Authors: Weicai Ye, Chenhao Ji, Zheng Chen, Junyao Gao, Xiaoshui Huang, Song-Hai Zhang, Wanli Ouyang, Tong He, Cairong Zhao, Guofeng Zhang
Abstract: Diffusion-based methods have achieved remarkable achievements in 2D image or
3D object generation, however, the generation of 3D scenes and even
$360^{\circ}$ images remains constrained, due to the limited number of scene
datasets, the complexity of 3D scenes themselves, and the difficulty of
generating consistent multi-view images.

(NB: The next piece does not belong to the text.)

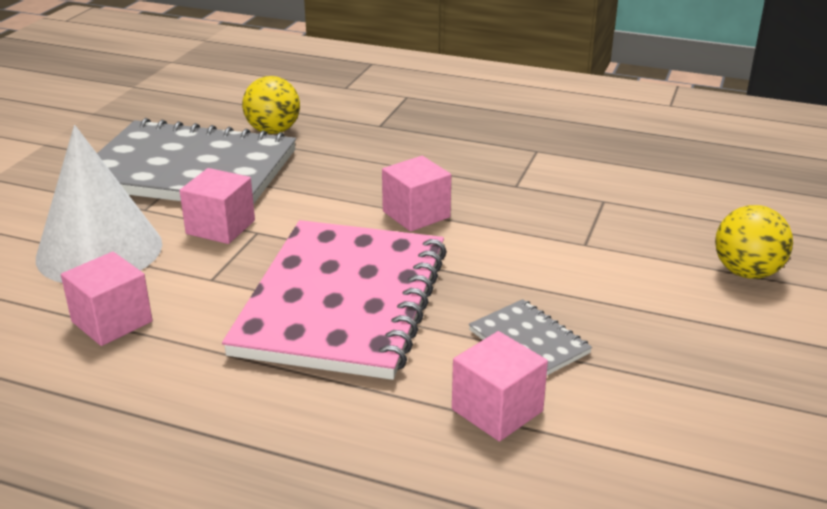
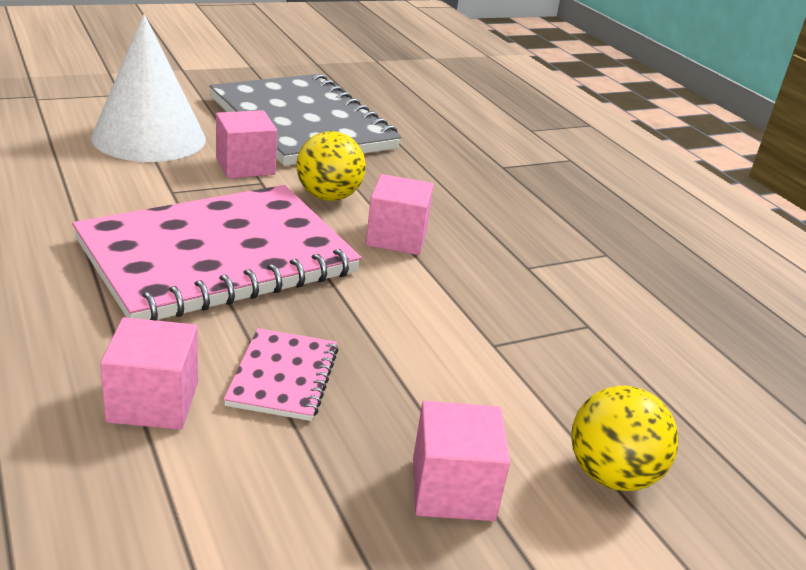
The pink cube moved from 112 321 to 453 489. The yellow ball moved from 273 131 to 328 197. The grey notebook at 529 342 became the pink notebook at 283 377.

To address these issues, we first
establish a large-scale panoramic video-text dataset containing millions of
consecutive panoramic keyframes with corresponding panoramic depths, camera
poses, and text descriptions. Then, we propose a novel text-driven panoramic
generation framework, termed DiffPano, to achieve scalable, consistent, and
diverse panoramic scene generation. Specifically, benefiting from the powerful
generative capabilities of stable diffusion, we fine-tune a single-view
text-to-panorama diffusion model with LoRA on the established panoramic
video-text dataset. We further design a spherical epipolar-aware multi-view
diffusion model to ensure the multi-view consistency of the generated panoramic
images. Extensive experiments demonstrate that DiffPano can generate scalable,
consistent, and diverse panoramic images with given unseen text descriptions
and camera poses.
Source: http://arxiv.org/abs/2410.24203v1